We thank the reviewers for their valuable comments. We first explain our factoring method and then respond to individual comments.$
Although we use the same term “factoring”, the statistical intuition and details for our factoring scheme is different from that in (Taylor et al., 2009). Factoring in FCRBM is based on the assumption that the weight tensor in the energy function is low rank, hence it is approximated through tensor rank decomposition. In our case for transition parameters, there is an additional assumption: sequences with different styles have underlying structural similarities. We capture these by explicitly introducing W_a and W_c that are shared among styles, with W_b modeling differences across styles (see Eqn. (11)). As demonstrated in the experiments, this method allows for better generalization.

For reviewer 1:
- We will fix the notation in Fig 1, add definition to diag(), fix the citation for g-RTRBM and the typo.
- The offsets of the biases b^{(y)} and c^{(y)} are omitted for simplicity; we will clarify this.
- We will add some discussion on modeling the log variance as shown in Eqn. (10). The variances changed from frame-to-frame.
- During the prediction phase, we can use the expectation of the sampled variables to make an estimate.
- In line 519, we mentioned that FCTSBN without transition parameters between observations are denoted as “Hidden Markov FCTSBN”.
- The transition length is controlled by us, yet in practice, “a quick (frame-to-frame) change of labels will simply produce a ‘jerky’ transition” (Taylor et al., 2009), so we used fewer frames during transition to show our model’s robustness when compared with FCRBM. We will clarify this in the final draft.

For reviewer 2:
- We provide comparisons with other models only on the mocap dataset because it is widely studied. We will add results using FCRBM in Table 2.
- We believe binary latent variables can be an appropriate choice since RBM-related models have shown promising performance on various tasks. It is interesting to compare with continuous latent variable models.
- The high variance issue is alleviated by the variance reduction method introduced by (Mnih et al., 2014), which we found was effective. This is also how (Gan et al., 2015) trained the TSBN model.
- The sequences we train on contain time series of thousands of frames, with mini-batches/snippets of 25 frames. In the mocap10 experiments, we found that our generation differs greatly from the training data. Moreover, we can combine/switch styles smoothly, which is unseen in the training set. The results are included in the supplementary.
- Indeed, there are some run cases where the best-performing models perform worse, but there are also cases where they perform much better; we believe averaging results is reasonable. The variance is high partially because of the small dataset size and the sampling process. We can see a larger performance gap between FCTSBN and other models in the mocap10 datasets (supplemental C.2).
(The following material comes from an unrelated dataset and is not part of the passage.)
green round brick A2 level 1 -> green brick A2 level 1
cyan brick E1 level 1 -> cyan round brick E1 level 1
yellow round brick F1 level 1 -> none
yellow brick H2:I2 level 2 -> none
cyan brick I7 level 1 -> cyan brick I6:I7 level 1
- We tried increasing the capacity of the TSBN model, but the prediction results were not significantly better. We will add this in the final draft.
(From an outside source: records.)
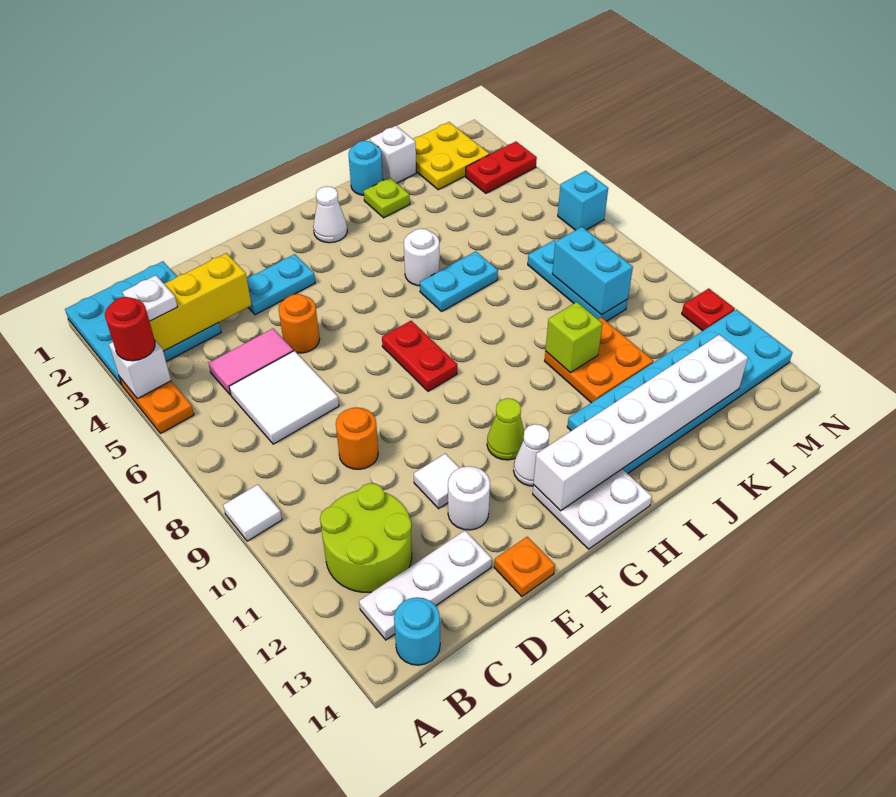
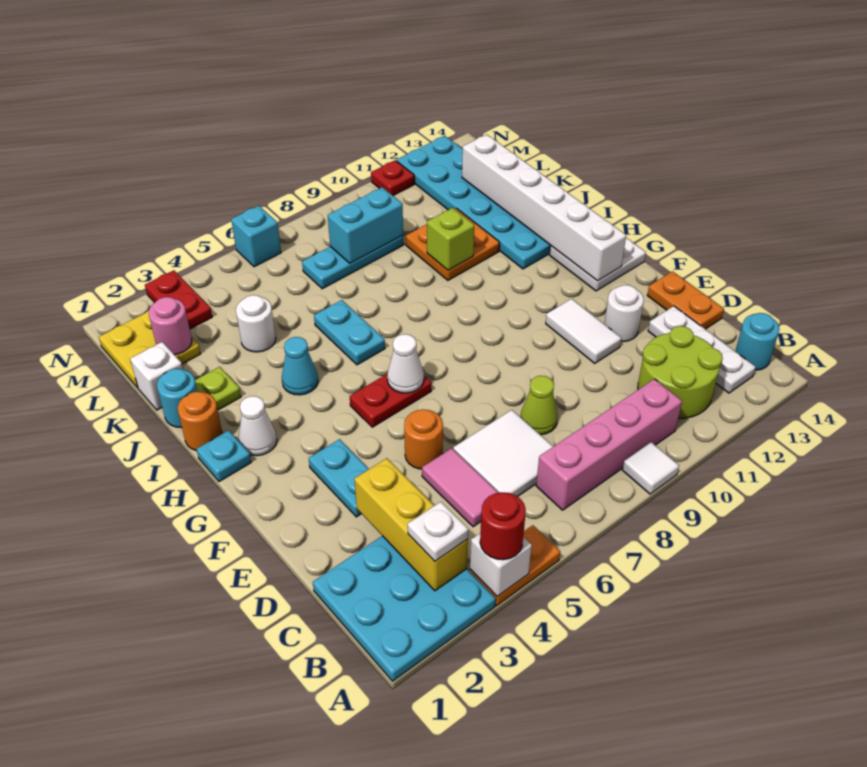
none -> pink brick B7:B10 level 1
orange round brick D9 level 1 -> orange round brick I1 level 1
white tile E11 level 1 -> white tile E11:F11 level 1
orange plate E14 level 1 -> orange plate D14:E14 level 1
red plate G7:G8 level 1 -> red plate G5:G6 level 1
lime cone G11 level 1 -> lime cone D8 level 1
white cone G12 level 1 -> white cone G6 level 2
none -> cyan plate H1 level 1
none -> cyan cone I4 level 1
white round brick I5 level 1 -> white round brick K4 level 1
none -> pink round brick L2 level 2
- The choice of the order is briefly discussed between lines 526-533. For generation, we consider a relatively fair comparison with FCRBM, and 12 is the order they used. For prediction, we found that an order of 8 already gave good performance. For semi-supervised learning, a smaller order can demonstrate the performance gap better over a small training set. 6 is the order that was found to achieve this goal. We will discuss these in a footnote.
- Non-multiplicative interactions could be interesting. We did not consider this, because we believe multiplicative interactions will perform better.
- Alg. 1 is the same as in (Mnih et al., 2014). Minor differences are: (i) The gradient calculation is different. (ii) The summarization operator in the original NVIL is over a mini-batch of individual data points, while the summarization operator in Alg. 1 (lines 68 and 78) is over a mini-batch of consecutive time steps. We will clarify this.
- We mention “explaining away” to claim that this makes inference hard in directed belief nets. In fact, we are avoiding the “hard to do inference” effect which arises from “explaining away”. We will clarify this in the draft.
- We uniformly sample the continuous-time series data to discrete-time series data, and then we use FCTSBN to model the sampled data, e.g. the mocap data was uniformly sampled at 120Hz.
- \sigma without subscripts is sigmoid function, while others are std-dev parameters. We will clarify this in the draft.
- \pi is the parameter for the prior. We will clarify this in the draft.
- We will also cite (Memisevic &amp; Hinton 2007).

For reviewer 3:
- We provided videos from the mocap tasks in the supplementary material.
- We will cite (Oh et al, 2015) and leave the comparison as interesting future work.